I'd say this is what separates the electrical engineers from the electricians. If you have a long pair of wires with taps along the length of it, each tap drawing currents, you have to solve this by drawing out a circuit including the resistance of the wire. You will end up with a network of resistors that is solvable using basic circuit analysis.

DV1=Z1*SUM(I1,I2...In)
I1=S1/V2 and so on.
DV2=Z2*(I2,I3...In)
Usually we know Vn and then we may build the voltage line as Vn-1=Vn+DVn
DVn=Zn*In
In=Sn/Vn

If we only know V1, we must first consider all V2 to Vn equal to V1 and iterate the voltage drops as many times as we need to achieve the proposed error limit.

The result may be like this:

All currents are assumed to be equal to 0.35 A and the voltage variation at each point does not produce current change.
If the circuit consists of two conductors of the same type - forward and reverse - we will have to multiply by 2 -in the table I did not!.

Let's consider the power injected in each point is constant P(i)=I(i)*V(i)=K P=120*0.35=42 W
In this case first we take V1=V2=...Vn=120 V
I(i)=42/V(i) and finally -after 2 iterations-V13=115.0779V [the error is 0.000313%]

All currents are assumed to be equal to 0.35 A and the voltage variation at each point does not produce current change.
If the circuit consists of two conductors of the same type - forward and reverse - we will have to multiply by 2 ...
If the supply voltage was 120 VDC; and assuming 12 AWG copper, for both the supply line, and the return line; and the loads sink a constant current of 350 mA DC;
Then 115.212 volts DC would appear across the terminals of the final current sink.

Do the loads sink 350 mA RMS, or a constant current of 350 mA, alternating with supply polarity ?
Or maybe have a resistance of; 120 V / 0.342 A = 342.857 ohm.
There can be many answers to a poorly defined problem.
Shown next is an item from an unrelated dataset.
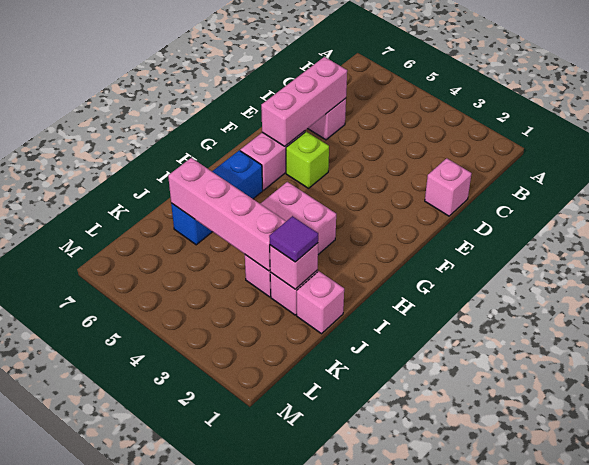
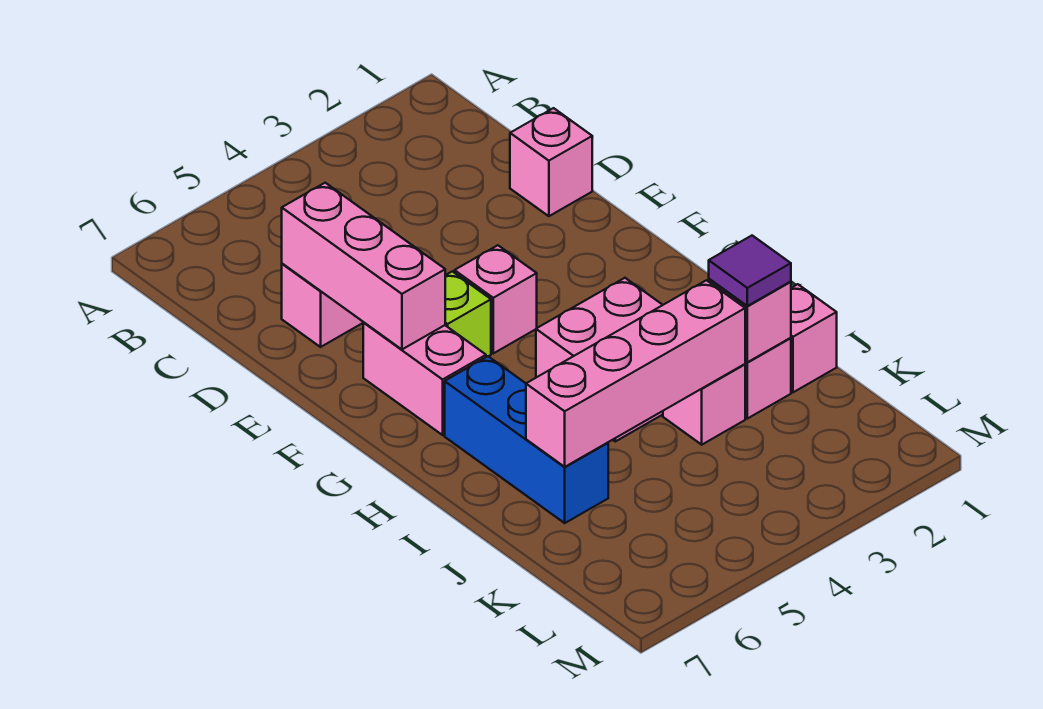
none -> pink brick F4 level 1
This is actually a real world install. The .35A loads are LED bollard lights installed along a walkway. The #12 is THHN insulated wire installed 24" underground in PVC conduit. (I believe we actually installed #10 THHN) The 120v is AC nominal voltage,(could be anywhere from 115-125v, let's figure 120v). It's one circuit connecting all the loads. Being 120v, it would be two conductors. One grounded and one ungrounded conductor. (Hot and Neutral) In my table the "distance" is the approximate distance each light is from the source (the breaker panel).

So if given this information, what would be a formula(s) for calculating what we should expect to see for voltage at any point along the circuit knowing the distances and loads before and after?

(I'm tempted to just go there and turn them on and test at different points, but I want to understand the science of this out of pure interest in understanding.)

alan2023 said:
The .35A loads are LED bollard lights installed along a walkway.
Is that 0.35 amp RMS sinewave, or a fixed continuous current?
Do they each have PF control?
Can each lamp be modelled as a 120 / 0.35 = 342.86 ohm load?

Input 120 VDC. End of the line; 115.367 VDC

Baluncore said:
Is that 0.35 amp RMS sinewave, or a fixed continuous current?
Do they each have PF control?
Can each lamp be modelled as a 120 / 0.35 = 342.86 ohm load?
Yes, I believe 0.35 amp RMS sinewave. Just typical 120v AC 60 hz power you would find in the USA.
No PF control.
For simplicity, yes, just figure 120/.35=342.86 ohms.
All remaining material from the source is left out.